The Youth Justice Coalition will sign a 10-year lease at $75,000 per year for the David V. Kenyon Juvenile Justice Facility on South Central Avenue in the unincorporated neighborhood of Florence. The center was shut down in 2013 and since then has been the target of vandals and has fallen into disrepair.

Supervisor Mark Ridley-Thomas recommended the move in response to a decision by the Metropolitan Transportation Authority to take back the building where the nonprofit organization has operated for the last six years. Metro decided that it needed the property for construction related to the Fairview Heights station on the Crenshaw/LAX Line.

It will take an estimated $1.8 million to make the Central Avenue habitable again. The Youth Justice Coalition has agreed to fund $1.5 million with some of the proceeds of a legal settlement with Metro officials. The county will pay the balance through a no-interest loan to the YJC and will accept the first four years of rent as repayment.

Dozens of community activists representing a wide range of organizations turned out in support of the motion, some in tears as they talked about how Chuco’s Justice Center, where the YJC is currently housed, changed their lives.
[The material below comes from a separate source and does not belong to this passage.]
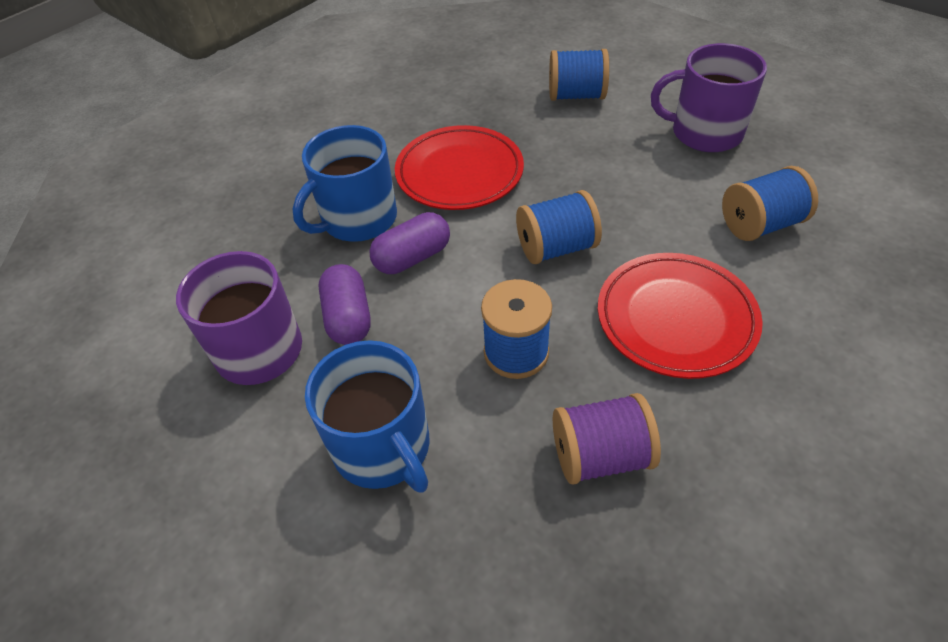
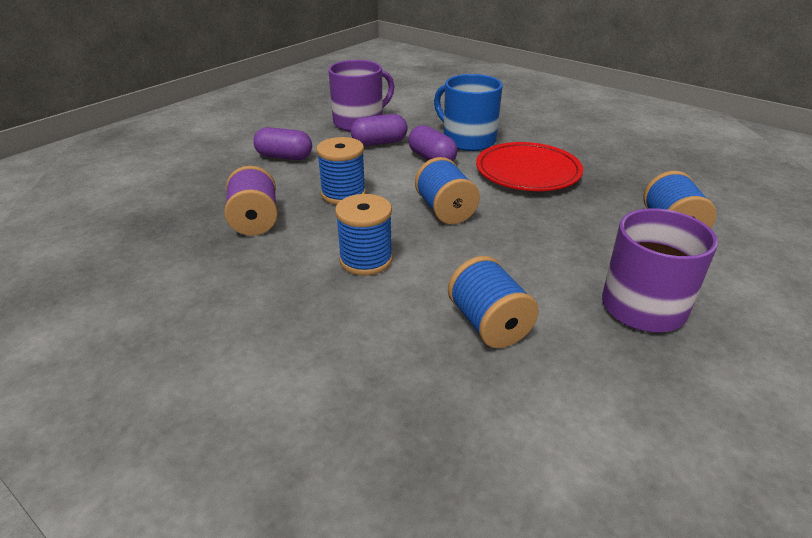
camera: 85 degrees right, 15 degrees down
(383, 448) = (284, 157): blue mug -> purple capsule
(676, 319) = (366, 260): red plate -> blue spool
“It’s a melting pot of cultures, it’s a melting pot of ages,’’ YJC member Phal Sok told the Board of Supervisors.

It offers teens and young adults  “a place where they’re empowered to speak’’ and is “a place where people can come home after being incarcerated and say, ‘I need some help,’’’ Sok said.

Transforming a court, where young people were punished and sent to detention, into a community center is a powerful symbol and a “tremendous opportunity,’’ said Alisa Bierria, one of several people who urged the board to waive rental payments.

Kim McGill of the YJC urged the board to think about other empty spaces that could be turned into community centers.